Le rapport se concentrait en partie sur les groupes étudiants propalestiniens et indiquait que les collèges n'avaient pas le pouvoir d'intervenir dans les activités des clubs étudiants.
Il recommandait également au gouvernement d'adopter une nouvelle loi pour encadrer la liberté académique dans le système collégial.
Les enquêteurs ont constaté que les collèges ont peu de contrôle sur le contenu des cours et ont spécifiquement pointé du doigt deux cours à Dawson et à Vanier axés sur la culture palestinienne, bien qu'ils soient présentés comme des cours de langue.

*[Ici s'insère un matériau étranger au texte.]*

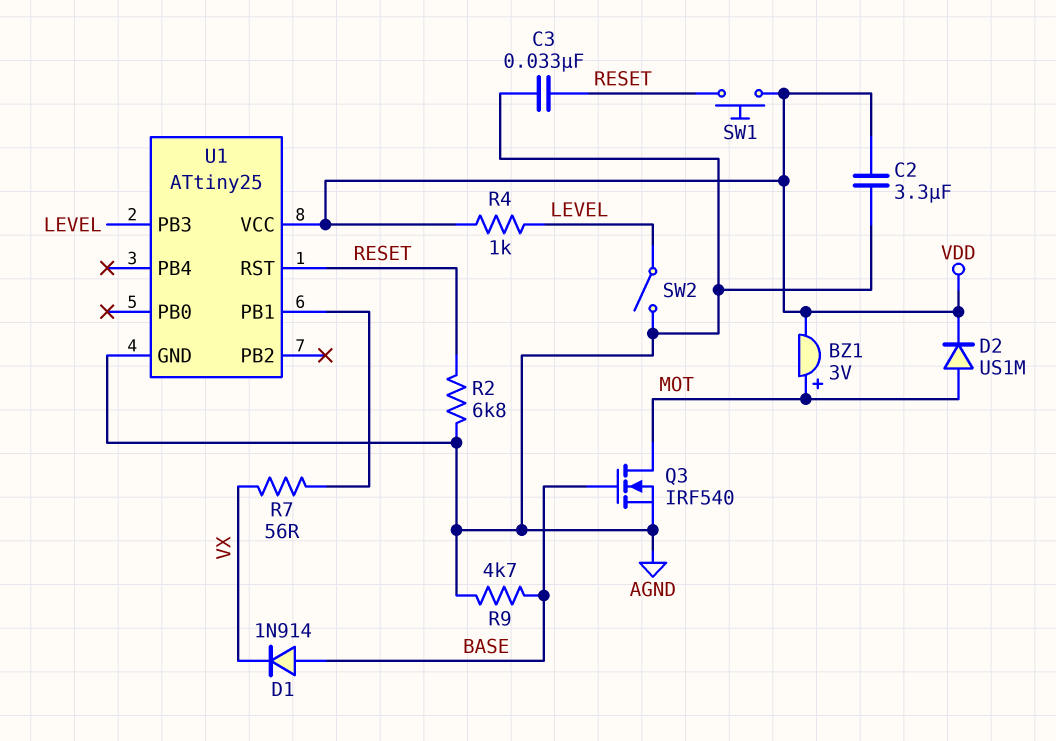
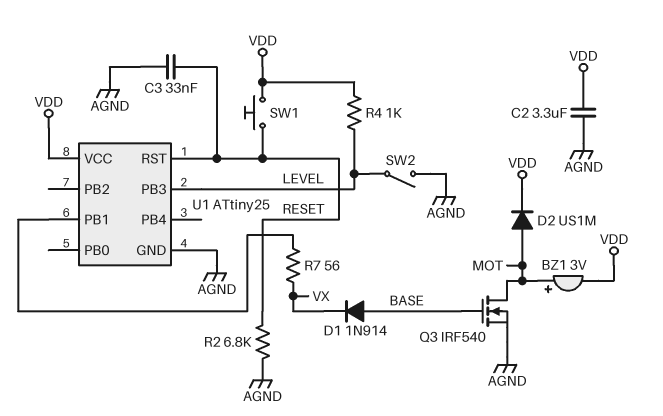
R9: 4.7k (AGND, BASE) -> none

Ils ont recommandé de revoir les attentes relatives aux cours de langue.
«La liberté académique ne justifie pas le militantisme ni la promotion d’idéologies sous quelque forme que ce soit», peut-on lire dans le rapport.
Mais Benoit Morin a soutenu qu'il fallait faire confiance au personnel enseignant. «L'une des pires façons de restreindre la liberté académique est probablement de créer un environnement dans lequel les enseignants s'autocensurent», a-t-il averti.
Diane Gauvin a également émis des doutes quant à la nécessité d'un contrôle accru du contenu des cours. «Je crois qu'il y a un manque de compréhension de l'éducation basée sur les compétences et je n'ai connaissance d'aucune difficulté à ce que les cours fassent atteindre ces compétences», a-t-elle déclaré.
M. Morin a indiqué avoir reçu le rapport vendredi dernier, une demi-heure avant sa publication, et après la publication d'articles de presse sur ses conclusions. Il s'est toutefois dit heureux que le rapport reconnaisse l'engagement du collège à offrir un environnement sécuritaire aux étudiants.
«Le fait que le Collège Vanier ait été disculpé dans le rapport montre que l'enquête a peut-être suscité plus de questions et d'inquiétudes qu'autre chose», a-t-il ajouté.